• yeni is kanununun numarasi.
  • 12 haziran 21:30'da beyoglu sinemasinda gosterimi gerceklestirilecek tuzla belgeseli.
  • kocaelide 19 haziran 2008 perşembe günü gösterime girecek olan belgesel film

    gösterim dafne kültür merkezinde saat 18:30 da gerçekleşecektir.
    adres: kemalpaşa mah. inönü caddesi, no:84, 50. yıl cumhuriyet ilköğretim okulu karşısı, kolordu yanı
  • tuzla tersaneler bölgesindeki tersanelerden hareketle tüm sektör ve üretim mekanlarında kapitalizmin biyolojik sınırına nasıl da çarptığını, abartısız bir dilden üretimin ritmi ile düzenlenen bir akışla anlatıyor. tuzlayı bir adli vaka, otantik bir drama olarak görmenin ne kadar can yakacağını sezdiriyor. 4857 devam eden ve kendi serüvenini çizen bir belgesel hala. ethem, petra ve selçuk'a ve emeği geçen herkese teşekkür.
  • 14. türkiye almanya film festivali 'nde mahmut tali öngören adina verilen öngören demokrasi ve insan haklari ödülü'nü (öngören-preis für demokratie und menschen rechte) hakkiyla kazanmis belgesel. 2000 yilindan beri verilen ödülü kazananlar arasinda günese yolculuk(2000), politiki kouzina(2005) gibi filmler de var.

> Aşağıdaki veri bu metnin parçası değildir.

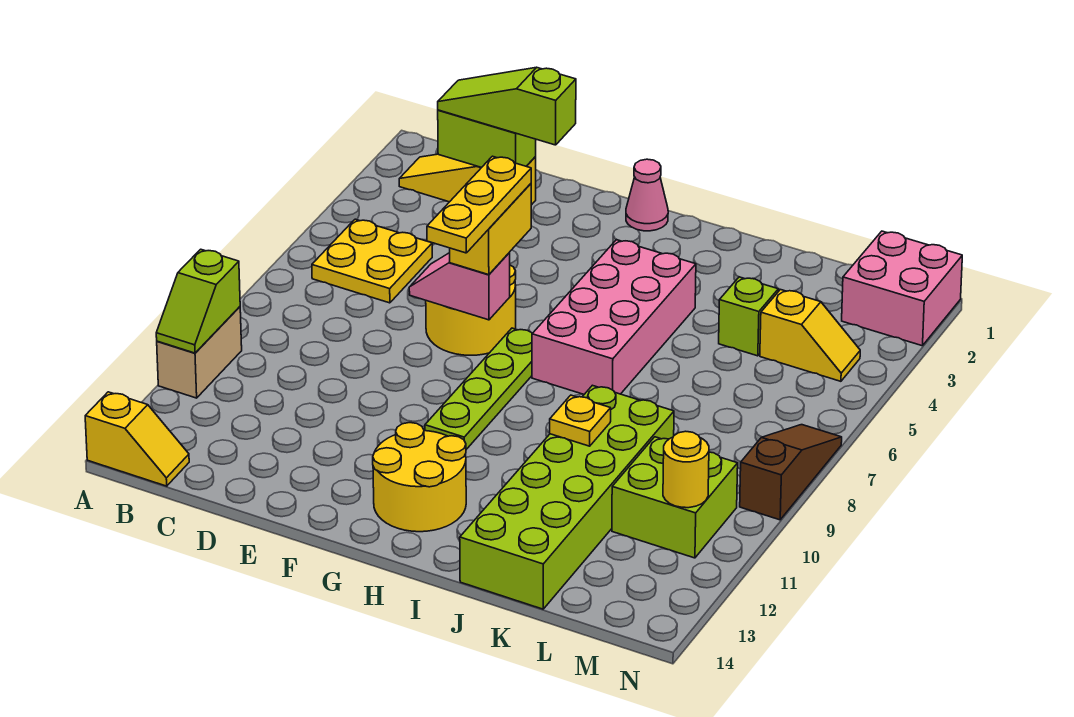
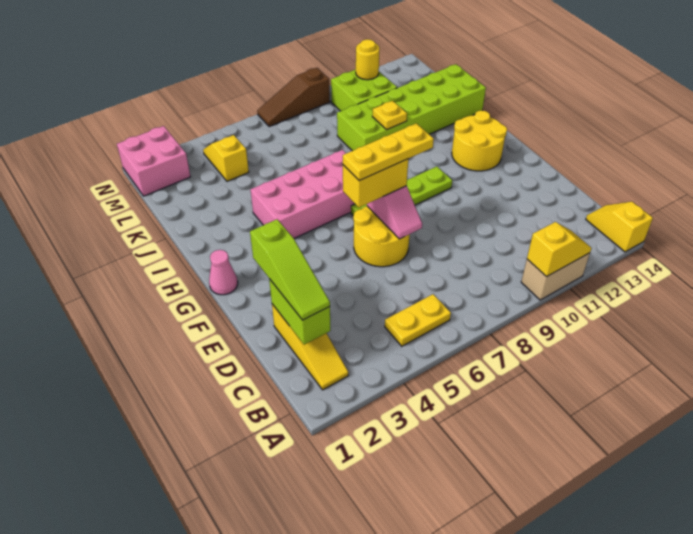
lime slope A10:A11 level 2 top 10 -> yellow slope A10:A11 level 2 top 10
yellow plate B5:C6 level 1 -> yellow plate B5:B6 level 1
lime brick K4 level 1 -> none

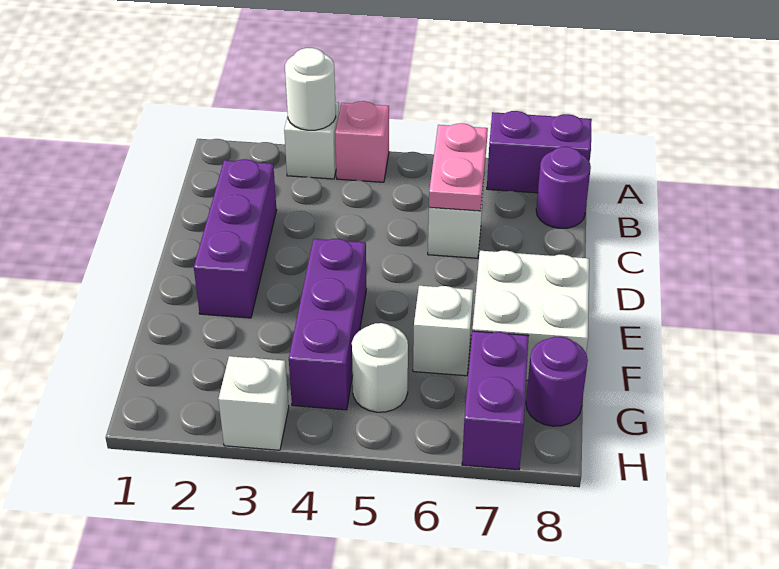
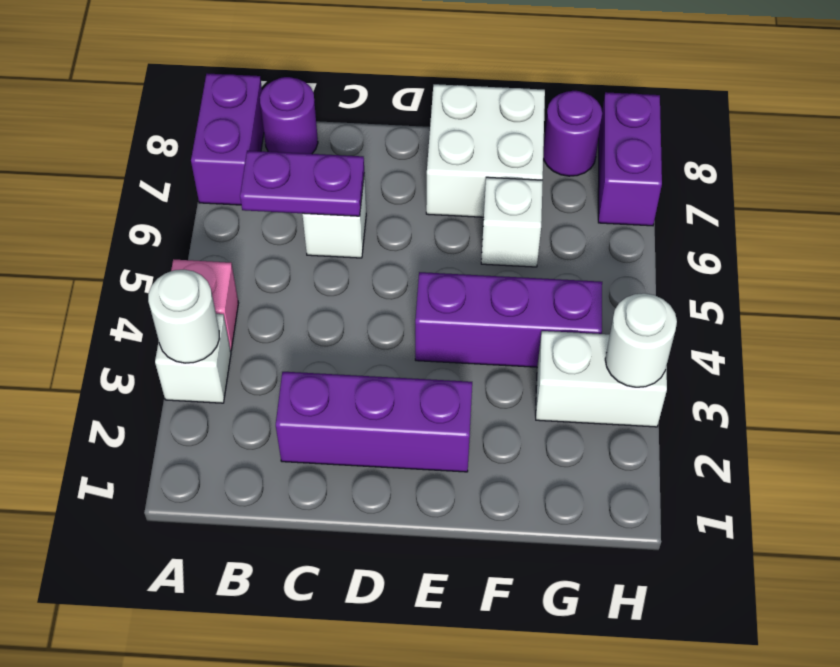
pink plate B6:C6 level 2 -> purple plate B6:C6 level 2
white round brick G5 level 1 -> white round brick H3 level 2
purple brick G7:H7 level 1 -> purple brick H7:H8 level 1
white brick H3 level 1 -> white brick G3:H3 level 1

    filmi, belgesel jürisinin önündeki sirada izledim. normalde sessiz sedasiz film izleme "terbiyesi" olan almanlarin -hele sanatci kökenlilerin- bile sürekli hayret ünlemli tepkileri, belgeselin carpiciligini ortaya koymasi acisindan anilmaya deger.

    gösterimden sonra, selcuk erzurumlu filme iliskin jürinin ve seyircilerin sorularini yanitladi. basta 17 dakikalik bir cekimle baslayan maceranin, sürekli gele gide elde biriken malzemeyle belgesele dönüstügünü, 48 sirketten sadece birinde cekim yapma izni ala bildiklerini, digerlerinin yanina yaklasmanin mümkün olmadigini anlatti, erzurumlu. zaten o sirkette elinden geleni yapmanin hakli rahatligiyla vermis izni ve cekimler sadece o tersaneyle ilgili bölümlerde kullanilmis. belgeselde bilerek ellerindeki vurmali kirmali seksi görüntüleri kullanmamislar, anlatilmak istenilenin önüne gecmesin diye. krizle birlikte insanlarin artik haklari icin savasmaktansa ne pahasina olursa olsun ekmek dediklerini, iscilerin kendileri icin ögrencilerden sivil toplum kuruluslarina kadar pek cok cevrenin katilimiyla yapilan eyleme bile korkudan destek veremediklerini, kaza sonrasinda itfaiye ve polisin sadece durum tespiti icin iceri girdigini dogrudan tanigindan duyduk. basta tepkilerle karsilanan yasanin bugün en azindan o sekliyle uygulanmasinin dilenir hale geldigi ve haklar savasiminin gelisimine karamsar baktigi tespitiyle bagladi konusmasinin sonunu yönetmen.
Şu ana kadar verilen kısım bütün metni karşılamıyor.